I'd just like to clarify, and add some info:

- you're not running the video over pcie

- ...unless you use an egpu (which has been a mostly problem free experience for me but wow YOUR MILEAGE MAY VARY)

- the "problem" with pcie-via-tb3 is not bandwidth, but latency. You can run "normal" GPUs on 4x with minimal penalty for most games.

- problem free USB experience... if you're using titan ridge with modern drivers - some laptop and enclosure manufacturers ship and include in their built-in updating software old drivers. Get the latest from intel and hope for the best. Alpine ridge is still buggy, and also quite limited in many ways. Fortunately, most laptops sold in 2019 shipped titan ridge. The only way to tell if you have alpine ridge is to count how many tb3 capable usbc ports you have, if the laptop you bought maxed out the usbc ports - which it might not have on an ultraportable. insane.

- you can only get the highest speeds (>20Gbps) over a 6inch cable or a USB Type-C Active Cable. Both sides of the cable include a chip which performs clock, sync, and some power negotiation of the link



> YOUR MILEAGE MAY VARY

My biggest issues with my eGPU have been with Windows' weird limitations on addressing space for devices, so if you have 3+ graphics cards (builtin primary, builtin secondary, eGPU card) you end up having to endlessly screw around with disabling and reenabling devices and device buses to change the order they're initialized in, messing with bootloaders to change which PCIe lanes get loaded at startup, etc etc. It's a nightmare.

By contrast, all my experiences on Mac have been either "it just works" or "after one reboot it just works". Still not ideal, but not anything close to the 4+ hours it took me to get it working on Windows for the first time (and after which it immediately stopped working again the first time I disconnected the Thunderbolt cable).


At work I have a late model Dell laptop that works well with a Dell dock. My year older Alienware (also Dell) has struggled to work with various docks, but I have built a network of single purpose USB gadgets under my desk (Hub, Ethernet, SD card, XBox dongle) that is rock solid that plugs into a USB-A 3 and leaves the USB-C for the monitor.

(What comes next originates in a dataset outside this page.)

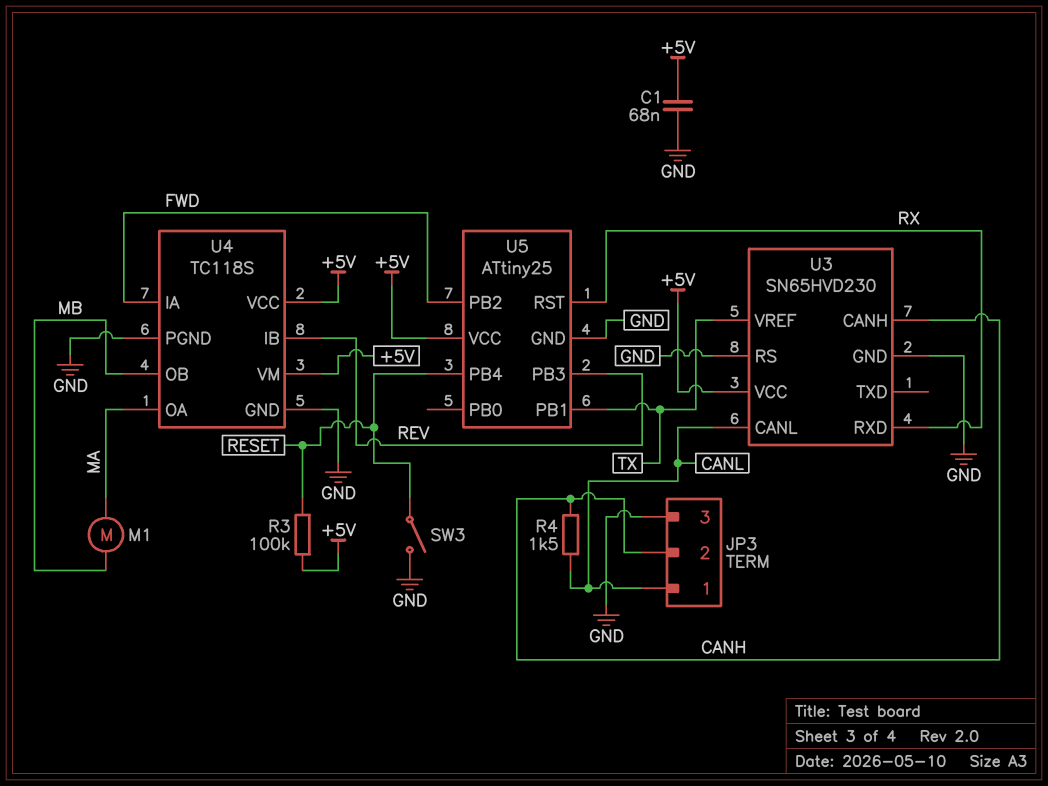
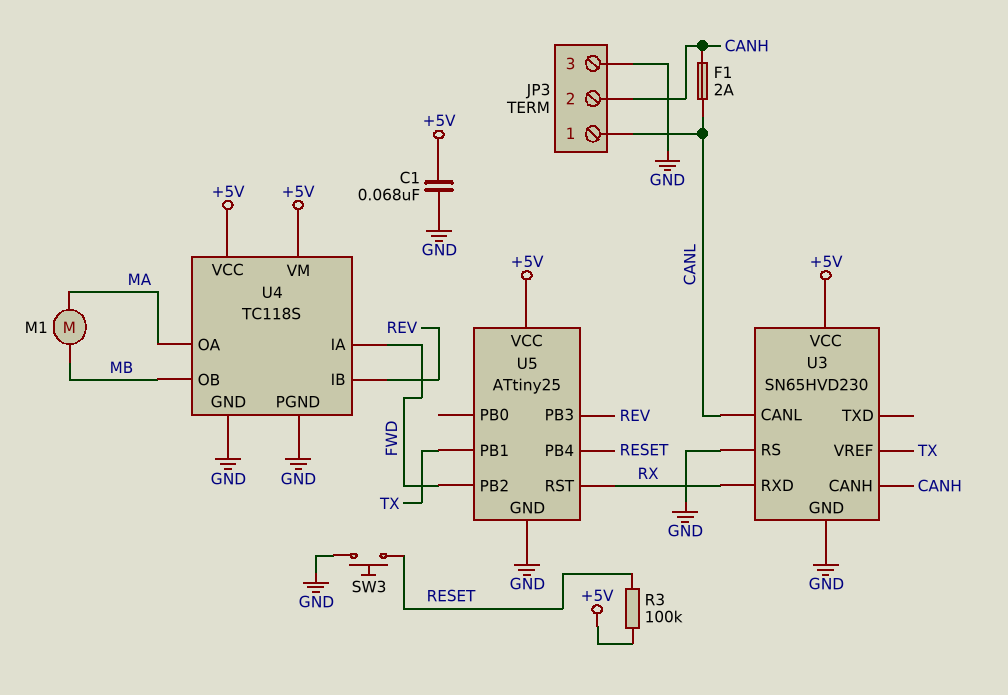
F1: none -> 2A (CANH, CANL)
R4: 1.5k (CANH, CANL) -> none
SW3: switch (GND, RESET) -> button (GND, RESET)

My biggest issue with the eGPU, on an Intel Skull Canyon NUC so Intel from top to bottom including Thunderbolt technology, it was very flakey with the eGPU and the computer frequently getting locked into a dysfunctional state. Sometimes I'd spend 20 - 30 minutes cycling through powering on and off before it all worked.

Now I use it with a Macbook Pro and it works very smoothly, even using a TB2 adapter. I can only use it in bootcamp because of Apple's policy towards nVidia, but it works every time and disconnects every time.

Even with the troubled experience, being able to move a GPU between computers is really just awesome, I wouldn't buy another machine without Thunderbolt or USB 4 eventually.


>if you have 3+ graphics cards (builtin primary, builtin secondary, eGPU card)

I have not had any of these problems. Intel GPU, Nvidia MX150, AMD RX 580. I wonder if there's some weird driver interaction stuff?

But yeah, the technology is clearly not at perfect maturity. All I can offer are condolences :(


My problems haven't been with drivers, but rather with Windows being unable to allocate enough PCI resource lanes even though the hardware can physically support everything.